Le roman pseudo-clémentin
Une des sources majeure sur le judéo-christianisme est un ensemble de textes
apocryphes que l’on appelle communément le roman pseudo-clémentin. Il s’agit là d’une
désignation moderne, mais qui a l’avantage de mettre en valeur trois traits de cette
œuvre :
- En premier lieu, elle a un indubitable caractère romanesque ; elle est construite sur
une intrigue, sur laquelle nous reviendrons, avec un dénouement final ; peu de
textes chrétiens antiques sont aussi manifestement romanesques. Encore faut-il ne
pas se leurrer sur ce point : si le roman pseudo-clémentin est bien une œuvre
littéraire, il contient de nombreuses discussions et exposés théoriques ; en plus
d’un endroit, la trame narrative laisse la place à de longs développements,
généralement dus à Pierre ; l’intrigue romanesque se double donc d’une initiation
doctrinale, bien développée. Manifestement, l’auteur du roman pseudo-clémentin
avait avant tout pour but d’instruire ses destinataires – chrétiens – sur des sujets
fondamentaux ; il n’a pas voulu distraire son public, mais le former et l’édifier.
- En second lieu, ce roman est attribué à Clément de Rome, un personnage
historique, qui a vécu à la fin du Ier siècle ; le récit se présente comme son
autobiographie. Irénée de Lyon (Contre les hérésies, III.3.3) présente Clément de
Rome comme le troisième successeur de Pierre à la tête de la communauté de
Rome, mais le roman pseudo-clémentin, comme d’autres sources anciennes, en
font son successeur direct. Sous le nom de Clément ont circulé de nombreux écrits
pseudépigraphiques.
- Enfin, par sa formulation, l’expression « roman pseudo-clémentin » suggère à juste
titre l’ampleur de cette œuvre : il s’agit d’un des plus longs apocryphes connus1.
Dans « La Pléiade », le roman pseudo-clémentin occupe environ 800 pages !

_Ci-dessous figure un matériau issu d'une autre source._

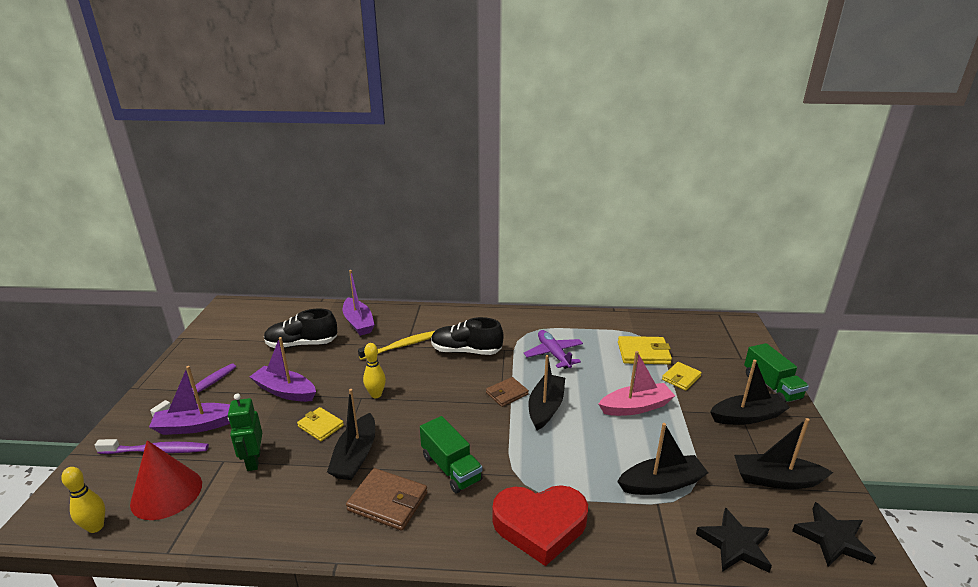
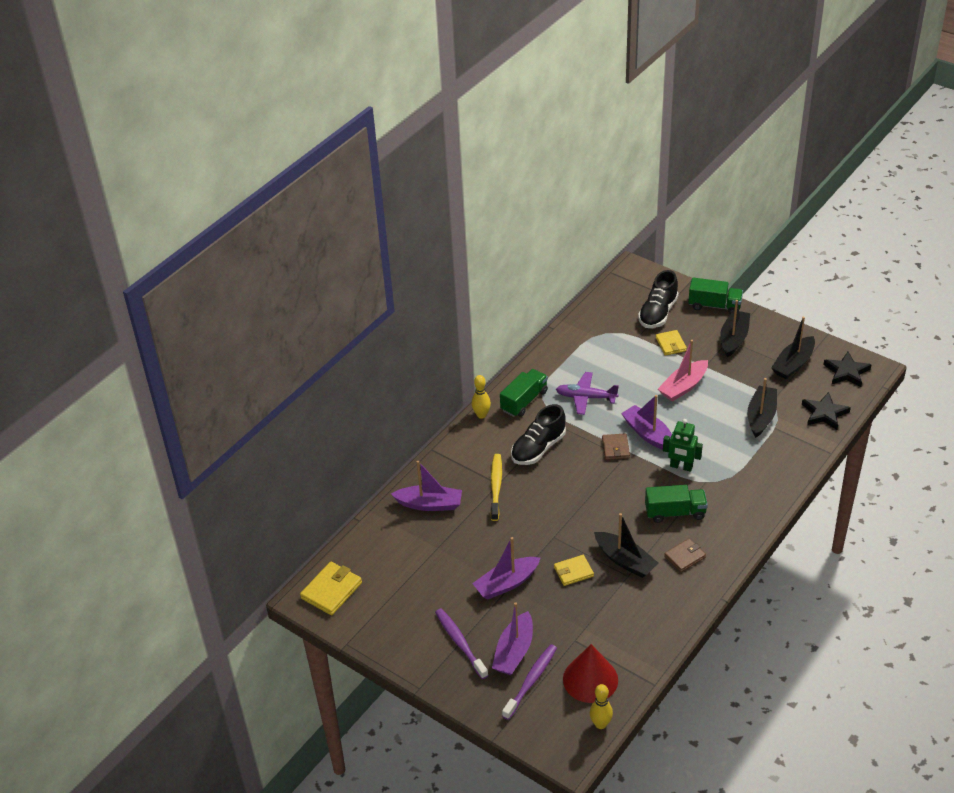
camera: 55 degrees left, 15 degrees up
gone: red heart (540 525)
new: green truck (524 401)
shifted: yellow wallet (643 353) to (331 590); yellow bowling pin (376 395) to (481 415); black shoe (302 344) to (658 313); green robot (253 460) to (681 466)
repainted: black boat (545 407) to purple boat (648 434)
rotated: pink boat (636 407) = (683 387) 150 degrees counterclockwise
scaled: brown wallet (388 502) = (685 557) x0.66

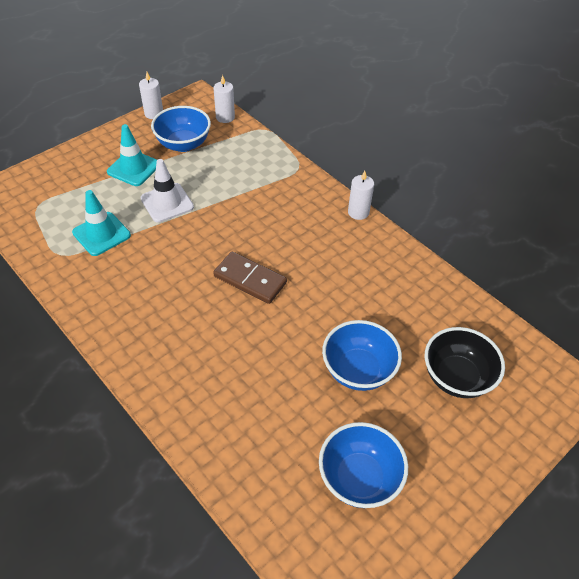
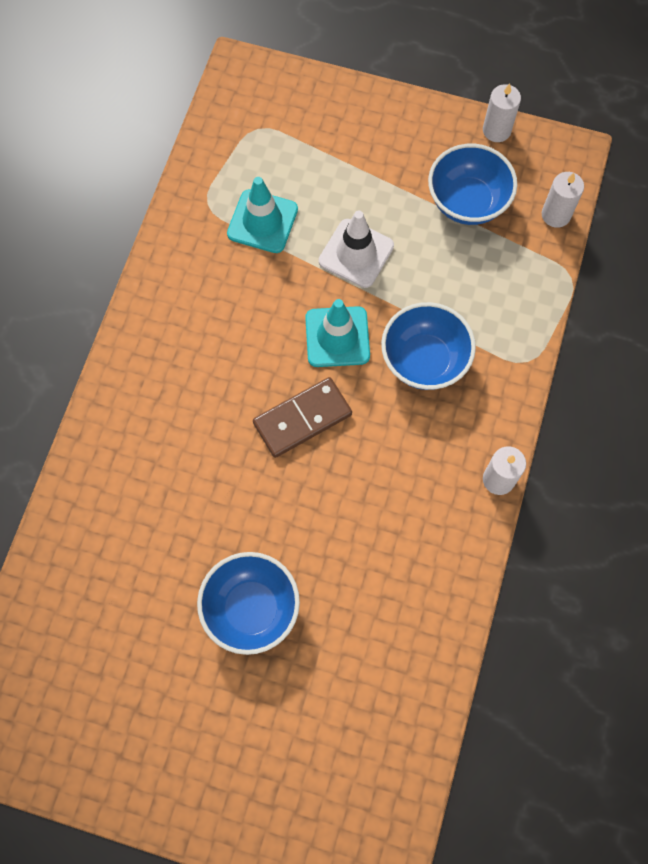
camera: 60 degrees right, 20 degrees up
gone: black bowl (456 377)
shifted: turquoise traffic cone (134 168) to (337 337); blue bowl (359 478) to (424 360)
rotated: brown domino (250 279) = (302 418) 60 degrees clockwise

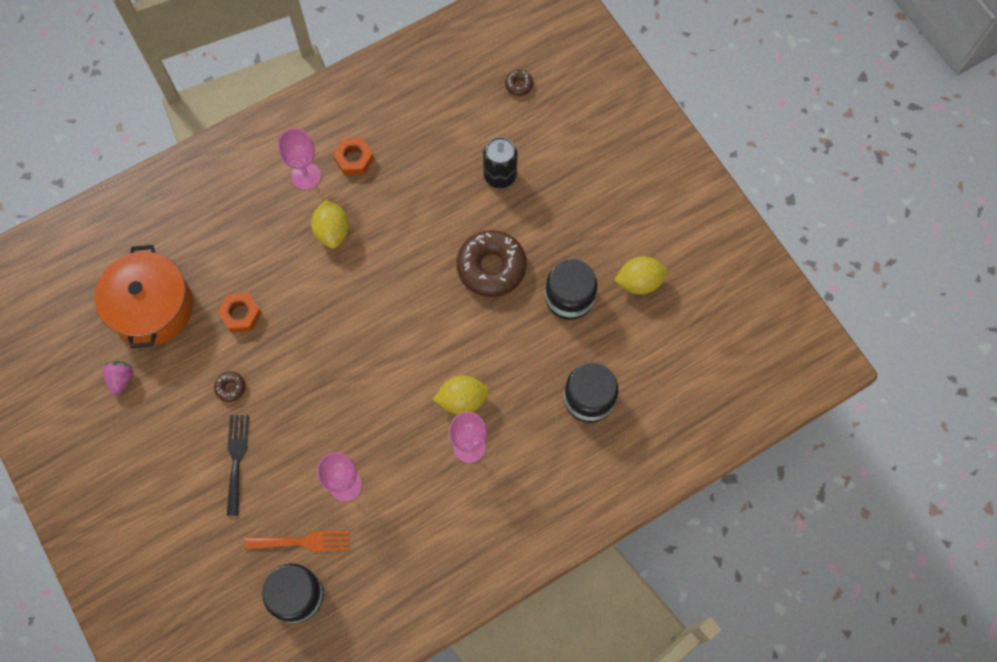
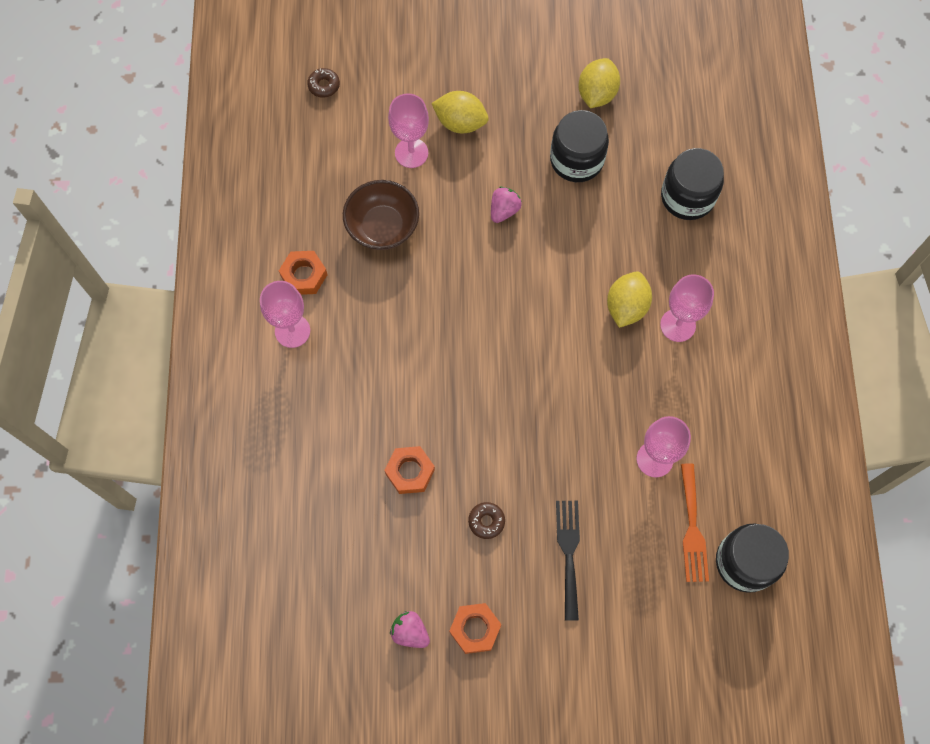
camera: 60 degrees left, 0 degrees up
gone: orange pot (152 307)
new: brown bowl (382 227); orange nut (475 629)
shifted: yellow lemon (332 231) to (460 123)
swapped: black can (500 176) to pink goblet (411 153); brown donut (491 267) to pink strawberry (504 210)
rotated: black fork (236 459) = (568 553) 60 degrees clockwise; orange fork (303 542) = (692 529) 150 degrees clockwise

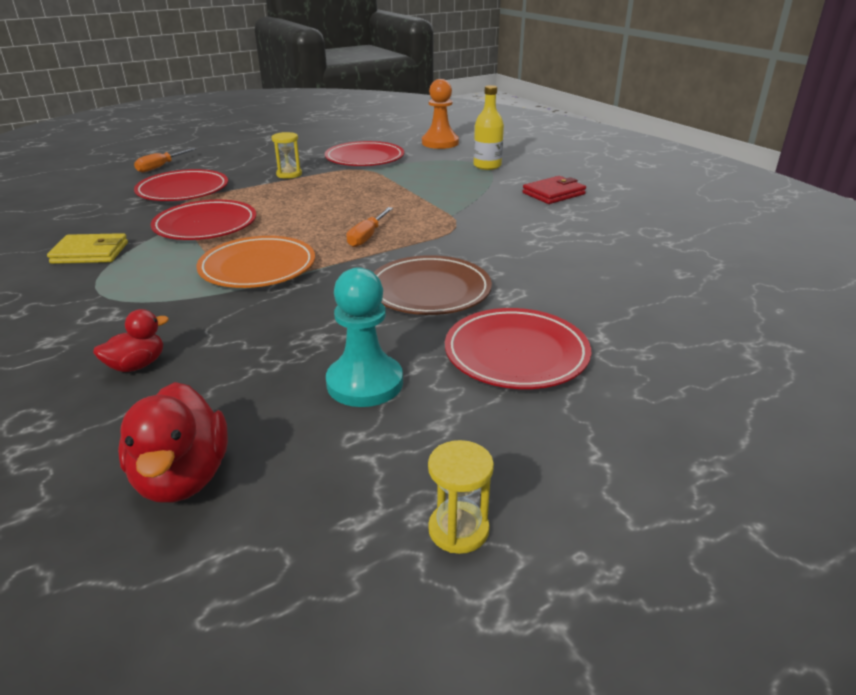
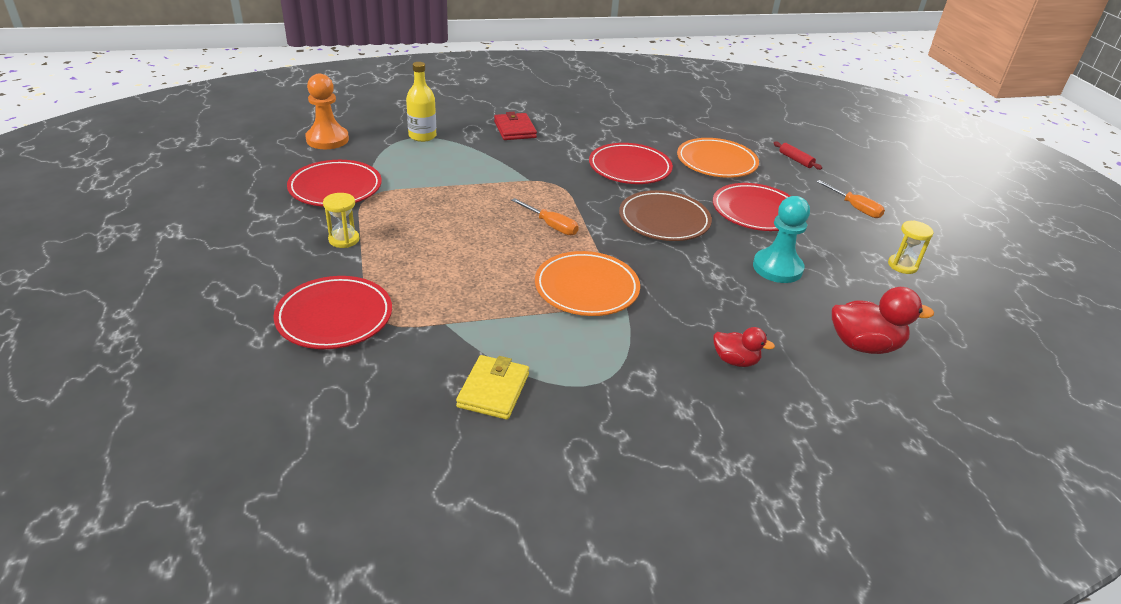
camera: 75 degrees left, 5 degrees up
new: orange plate (716 162); red rolling pin (795 160)
shifted: red plate (205 225) to (630 168); orange screwdriver (161 167) to (855 208)
rotated: red duck (137 365) = (735 360) 135 degrees clockwise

Un texte composé de deux ouvrages


Le roman pseudo-clémentin est en réalité composé de deux ouvrages, qui existaient en
grec au IVe siècle.
Les Reconnaissances pseudo-clémentines portent vraisemblablement leur titre originel.
Cet intitulé s’explique par le contenu romanesque de l’œuvre, centré autour de l’histoire de
la famille de Clément : ce dernier a perdu sa mère et ses deux frères alors qu’il avait cinq
ans, puis son père, quand il avait douze ans (Reconnaissances, VII.8-11), non que ces
personnes soient mortes ; elles ont disparu depuis longtemps, sans que Clément ne soit
assuré de leur destinée. Il ne les cherchait pas particulièrement – sa quête était celle de la
vérité. A la fin du roman, grâce à l’apôtre Pierre, Clément retrouve les siens qui se
convertissent au christianisme ; du point de vue narratif, le roman pseudo-clémentin est
bien une histoire de « reconnaissances », ou, pour employer un terme français plus
courant, de « retrouvailles ».
L’autre texte conservé est appelé Homélies pseudo-clémentines. Ce titre n’est pas
attesté dans les manuscrits, mais est tiré d’un des documents qui ont servi de préface à ce
texte. Le terme « homélies » ne signifie pas ici prédication, mais « entretien »,

1 Les citations sont toutes tirées de la traduction parue dans P. Geoltrain – J.-D. Kaestli, dir., Écrits apocryphes
chrétiens, II (Bibliothèque de la Pléiade), Paris, 2005, p. 1175-2003.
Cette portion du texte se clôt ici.